Planowane lądowanie awaryjne?

Wszystko to sprowadza się, jak konkludują autorzy listu otwartego, do efektywnego zaorania całej branży, która rozkwitła zaledwie dwa lata wcześniej – po tym, jak Chiny zaczęły utrudniać prowadzenie wydobycia u siebie. Teraz scenariusz ten powtarza się w Kazachstanie, i największy tamtejszy podmiot z branży miał już ogłosić, że z końcem roku zaprzestaje działalności i przenosi się w korzystniejsze biznesowo okolice.

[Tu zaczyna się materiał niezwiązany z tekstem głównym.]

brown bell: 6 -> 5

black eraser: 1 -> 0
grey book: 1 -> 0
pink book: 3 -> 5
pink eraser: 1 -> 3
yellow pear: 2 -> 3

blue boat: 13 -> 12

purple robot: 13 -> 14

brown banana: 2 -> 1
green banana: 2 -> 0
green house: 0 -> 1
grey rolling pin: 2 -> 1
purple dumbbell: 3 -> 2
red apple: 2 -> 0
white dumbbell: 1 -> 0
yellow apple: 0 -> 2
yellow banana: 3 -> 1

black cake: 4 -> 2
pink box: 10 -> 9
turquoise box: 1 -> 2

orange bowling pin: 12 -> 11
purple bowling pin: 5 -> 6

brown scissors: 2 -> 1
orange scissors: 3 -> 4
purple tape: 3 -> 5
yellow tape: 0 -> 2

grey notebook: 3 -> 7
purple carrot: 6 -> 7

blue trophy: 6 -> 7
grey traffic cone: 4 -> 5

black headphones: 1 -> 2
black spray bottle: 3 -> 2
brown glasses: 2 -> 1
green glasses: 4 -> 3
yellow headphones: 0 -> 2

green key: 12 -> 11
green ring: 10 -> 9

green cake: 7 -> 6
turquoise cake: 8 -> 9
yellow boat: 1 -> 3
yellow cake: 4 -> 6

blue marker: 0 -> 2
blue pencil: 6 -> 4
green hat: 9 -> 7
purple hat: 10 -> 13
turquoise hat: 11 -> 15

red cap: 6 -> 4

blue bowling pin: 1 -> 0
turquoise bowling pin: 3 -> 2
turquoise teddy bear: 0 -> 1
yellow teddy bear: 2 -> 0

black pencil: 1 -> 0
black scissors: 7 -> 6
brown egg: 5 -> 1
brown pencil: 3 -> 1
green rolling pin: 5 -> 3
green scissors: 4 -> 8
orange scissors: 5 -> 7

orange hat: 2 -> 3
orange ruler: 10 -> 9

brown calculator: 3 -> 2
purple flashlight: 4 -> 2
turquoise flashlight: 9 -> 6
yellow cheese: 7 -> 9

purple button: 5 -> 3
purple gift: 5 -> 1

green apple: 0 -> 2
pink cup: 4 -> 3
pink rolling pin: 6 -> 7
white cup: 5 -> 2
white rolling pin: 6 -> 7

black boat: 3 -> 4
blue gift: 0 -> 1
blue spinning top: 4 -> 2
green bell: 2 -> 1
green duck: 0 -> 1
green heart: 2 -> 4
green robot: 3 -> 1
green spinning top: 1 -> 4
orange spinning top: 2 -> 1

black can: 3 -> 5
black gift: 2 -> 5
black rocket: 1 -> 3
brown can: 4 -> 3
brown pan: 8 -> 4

Pytanie, czy taki był zamiar kazachskiego rządu? Można oczywiście złożyć to na karb nienasyconej chciwości państwa (i zapewne rzadko kiedy założenie to okaże się nieuzasadnione), można też przyjąć wersję o rozpowszechnionej w tym regionie kulturze korupcji. Trzeba jednak dodać, że wydobycie kryptowalut okazało się w tym kraju stosunkowo głośnym problemem społecznym, zaś branżę winiono za niedostatki prądu oraz przeciążanie sieci energetycznej.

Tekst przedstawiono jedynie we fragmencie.